I stood in my kitchen window today, watching my daughters playing on the swingset. I struggled not to run and help as my disabled 5 yr old tried over and over to get herself sitting on the swing.
As I was about to look away and regain control of my emotions, she succeeded and sat there in her Blues Clues hat looking very happy with her accomplishment. It was the hopes of that look that held me back from running to her aid. As I watched her there rocking back and forth on the swing I wondered if she would ever be sitting here swinging toward the sky, as her big sister does.
I started remembering… all the time’s we’d reached for the stars. All the accomplishments we had been told to never expect. My babygirl had reached for the stars many times before – and grabbed hold and done what she was never supposed to succeed at.
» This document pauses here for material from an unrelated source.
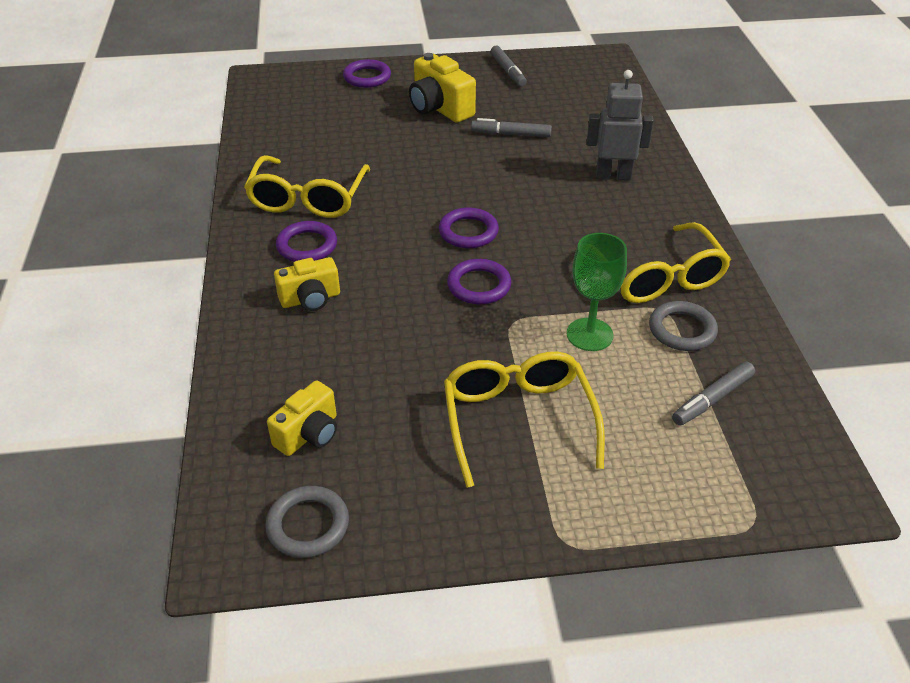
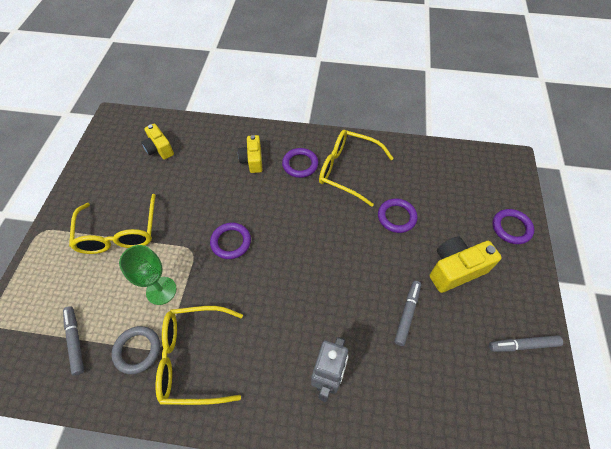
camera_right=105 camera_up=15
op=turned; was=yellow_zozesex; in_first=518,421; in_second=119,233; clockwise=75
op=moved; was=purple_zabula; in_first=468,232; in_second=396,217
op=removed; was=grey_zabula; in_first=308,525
Why would this time be any different?
The same baby they told me would never hold up her own head – now sat on the swing set, proud of the fact she got there by herself.
The little one the Dr refused to brace because, after all, ‘she’s never going to walk’, was using those very same legs to kick the ground and move the swing a little.
I stood there reminiscing, remembering all the little, and not so little, miracles we had seen. As I came out of my reverie, still staring out the window, I realized I was witnessing yet another miracle.
For there was my little daughter, her feet firmly planted on the ground, pushing with enough force that her swing was swinging her higher, bringing her closer to the stars. I wish I could express the happiness that it brought, not only to me, but to her little face. She sat swinging, holding on tightly (with fingers that were never to grasp a thing) reaching… again reaching, for the stars.